When Killers Fancy Storytelling,
It’s Our Vanity That Gets Exposed
To the chronically gloomy and the pathological self defeatist, few things seem more pointless than the wish to be remembered. To transcend this mortal coil, or at least outlast your lifetime-guaranteed Zippo, holds no court down where wilted, anxious-to-be-forgotten souls dwell.
Yet, to leave a legacy is not a monopoly of the naked ape. From time immemorial, tiny male spiders beat gruesome competition, only to be swallowed by giant mates. Far from suicidal, they’s only seizing the chance to leapfrogging a generation and add their genes to the future.

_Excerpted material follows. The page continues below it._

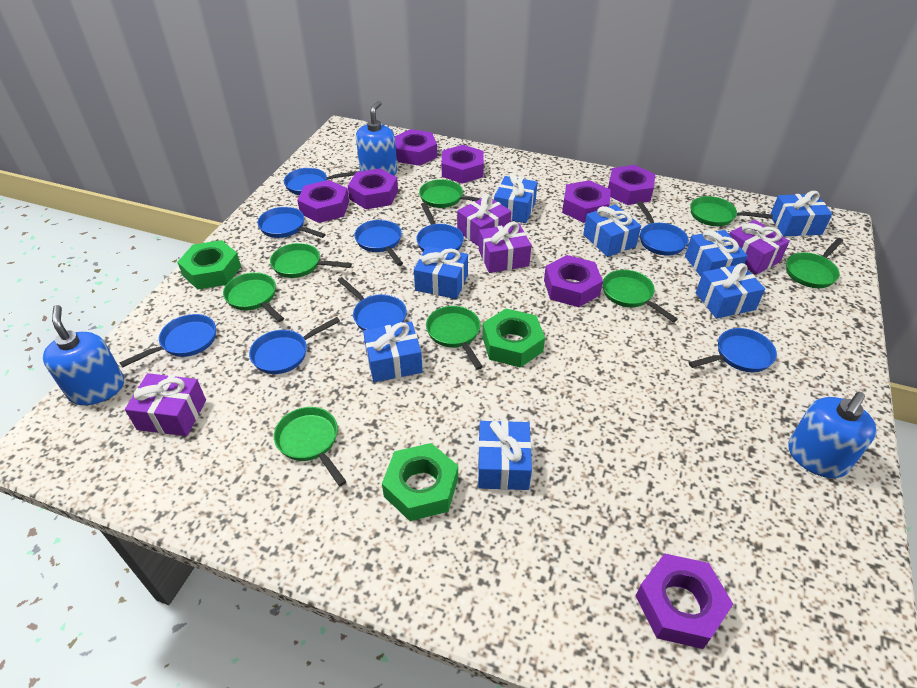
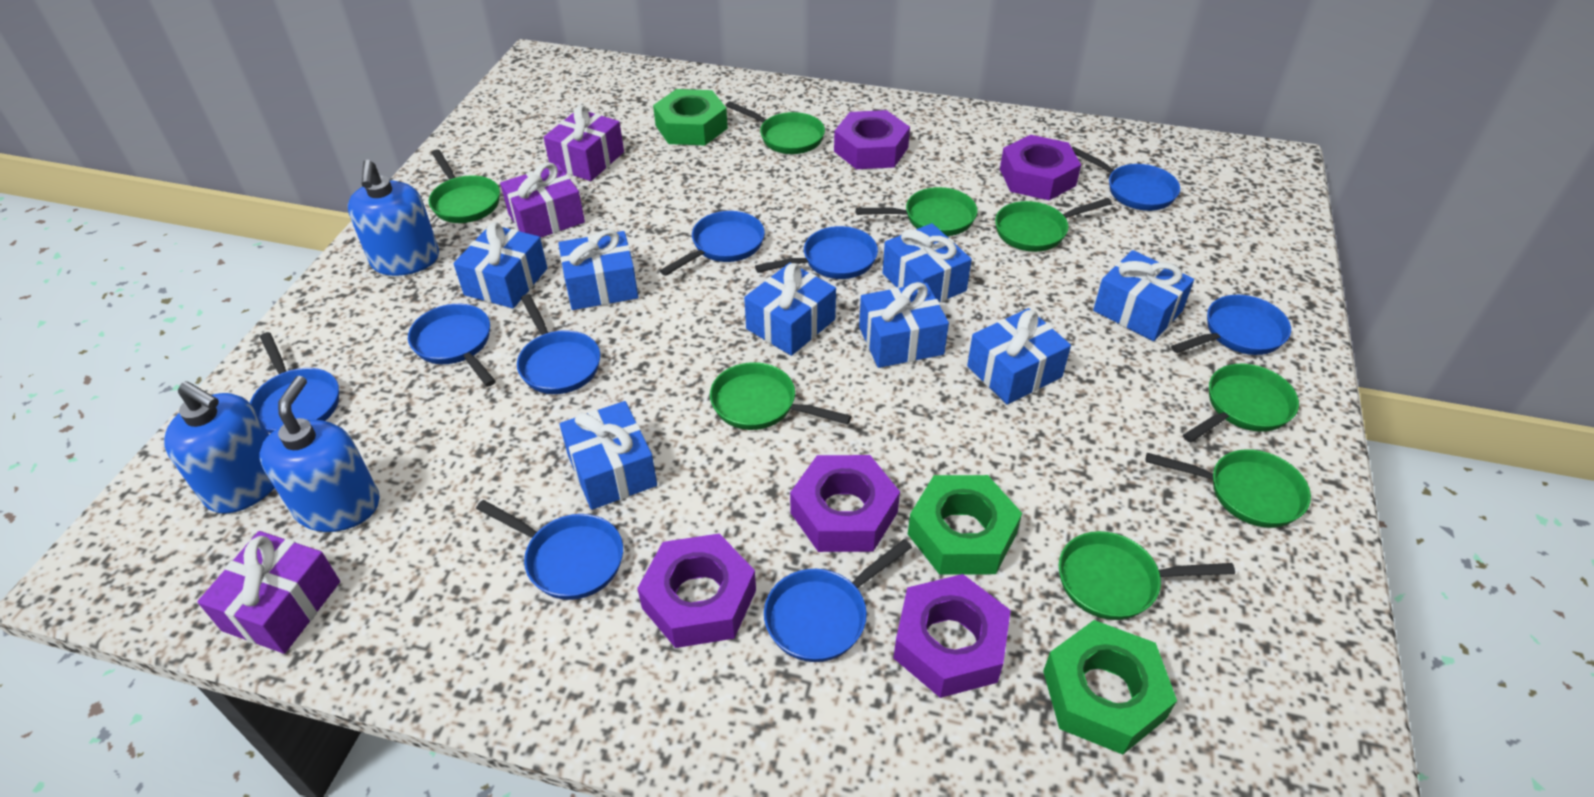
purple gift: 4 -> 3
purple nut: 8 -> 5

A similar urge may have driven Italian Giuseppe Grassonelli, in prison for Mafia-related crimes, and Canadian Robert Pickton, a convicted serial killer, to write their stories. When one won a literary prize and the other appeared on Amazon, people got shocked, shocked.

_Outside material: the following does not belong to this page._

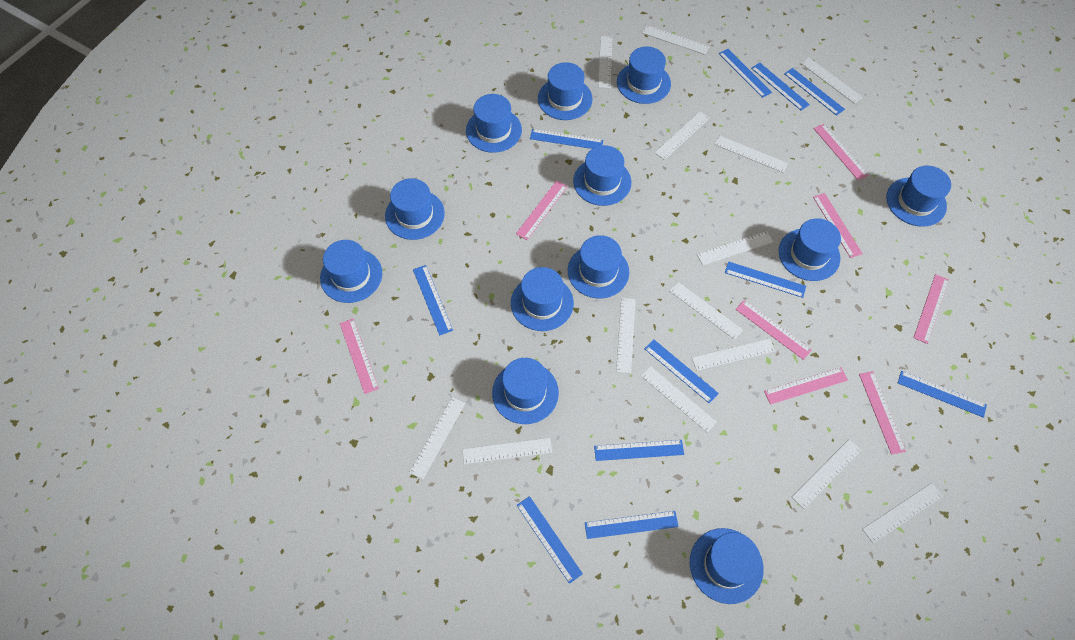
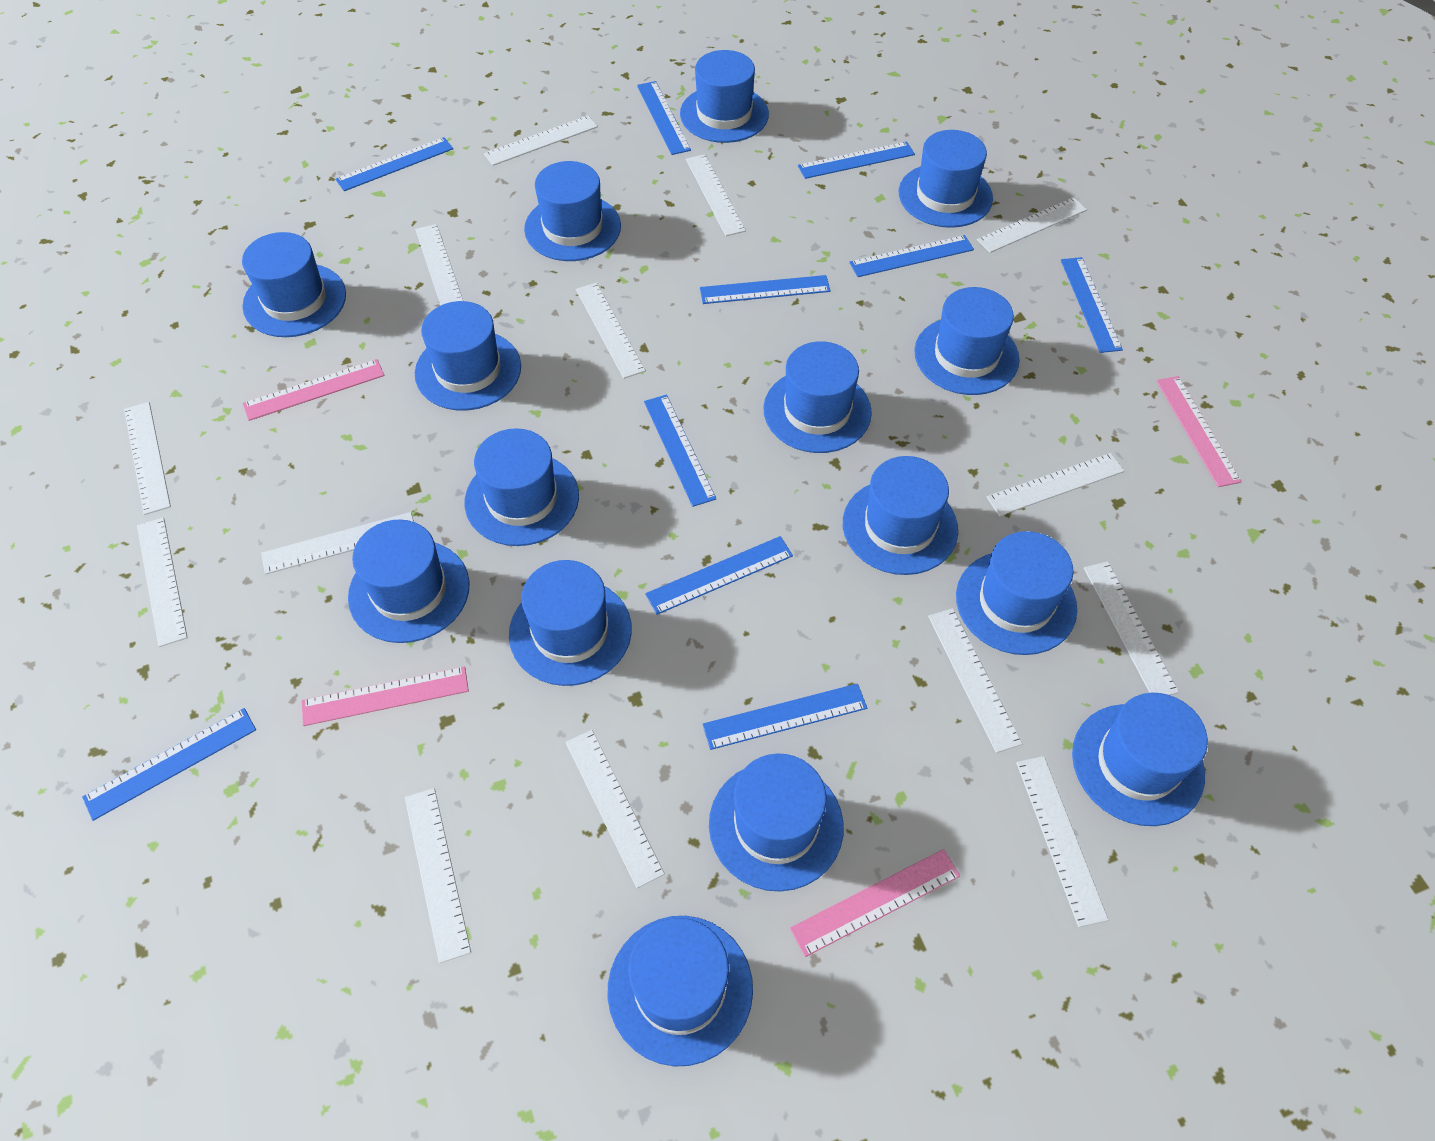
blue hat: 12 -> 15
blue ruler: 11 -> 10
pink ruler: 8 -> 4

Neither role models nor bottom feeders, they still stand above child-abusing priests, or pension-savings raiders, on some vain moralistic stepladder. Yet while padres and Wall Street psychopaths often carry jail-free cards, Grassonelli and Pickton are both convicted lifers.

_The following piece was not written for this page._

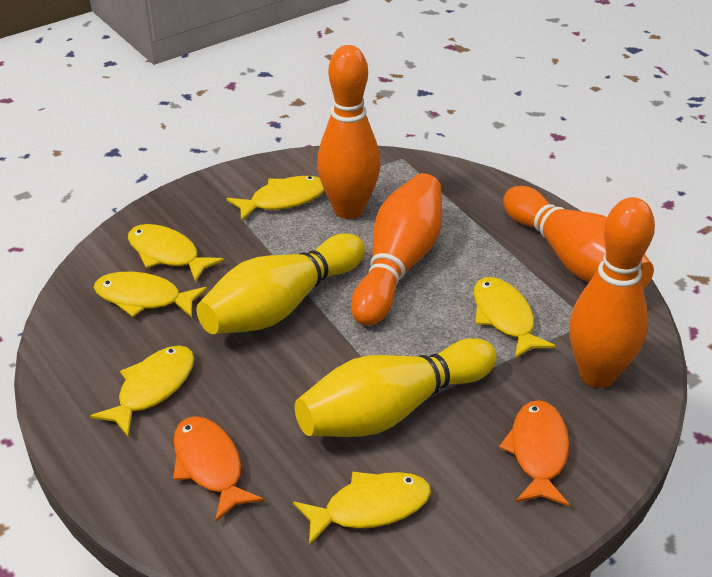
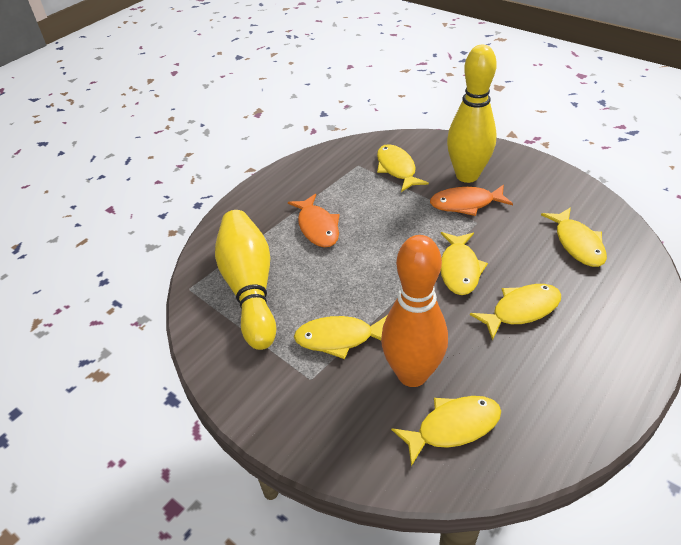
orange bowling pin: 4 -> 1

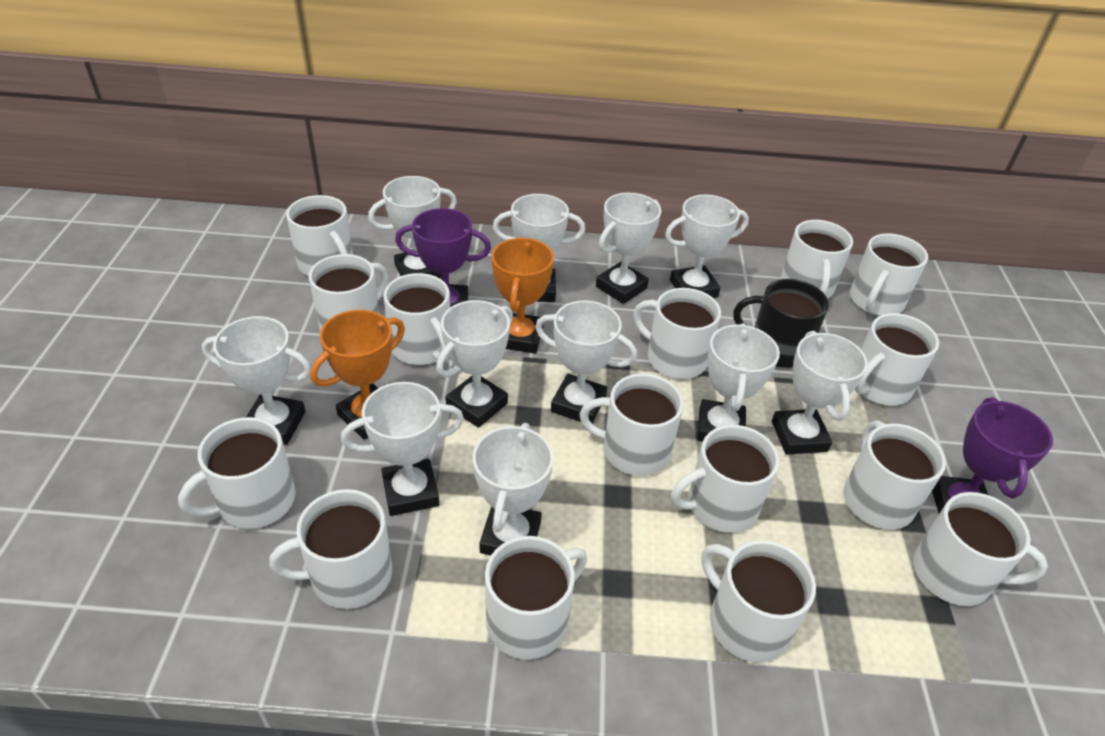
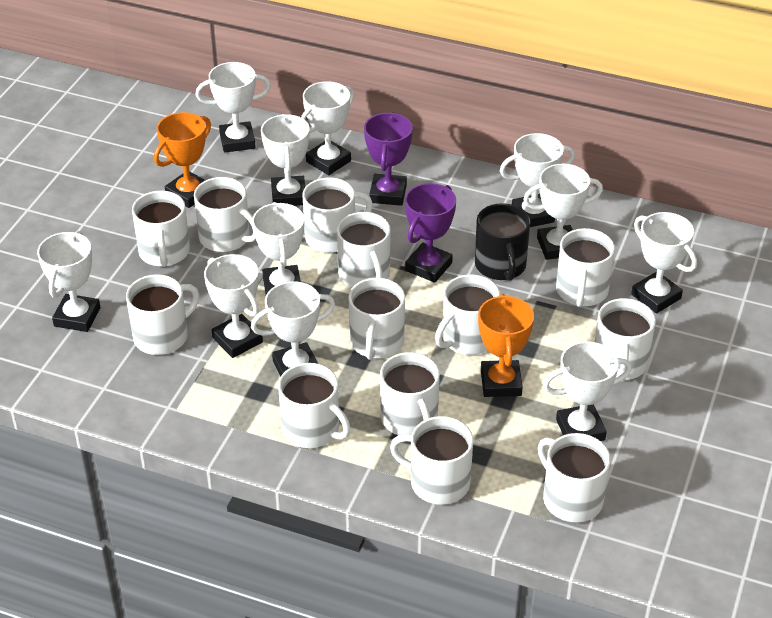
white mug: 15 -> 13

They’re all depraved, that’s for sure. But like anyone, it’s their right to tell their story. Again, no prize or blockbuster sale will cleanse the books’ blood stains or redeem the authors before their victims’ grief. But hey, Hollywood makes a killing just trading on such stories.
All this canned outrage about what’s basically someone trying to control their own narrative sounds utterly phony. While we know the score about these two cons, it’s a wild guess to imagine what those feigning rectitude hide in their own closets. But let’s meet our duo.
TALES OF THE MALAVITA
Almost two years ago, when Malerba won the Sciascia Racalmare prize, there was furor in Italy over this confessed killer’s boldly fictionalized account about the Cosa Nostra and its ruthless grip over Sicily, between the 1980s and 1990s. And lots of anger from relatives of the dead too.
What irked them, more than Grassonelli’s preposterous claim to redemption, was the prize itself, named after a famous writer and critic of Italian organized crime, Leonardo Sciascia. It was partially due to his efforts that public opinion turned negative toward the Mafiosi.
Many a Mafia tale has been told, but this was written by an insider’s own blood-dripping hands. Who’s always eager to add that he didn’t break the Omèrta, the feared code of silence. Since he’s still alive, he probably didn’t. In any case, there’s only time in his hands now, since he’s going nowhere for a long long time.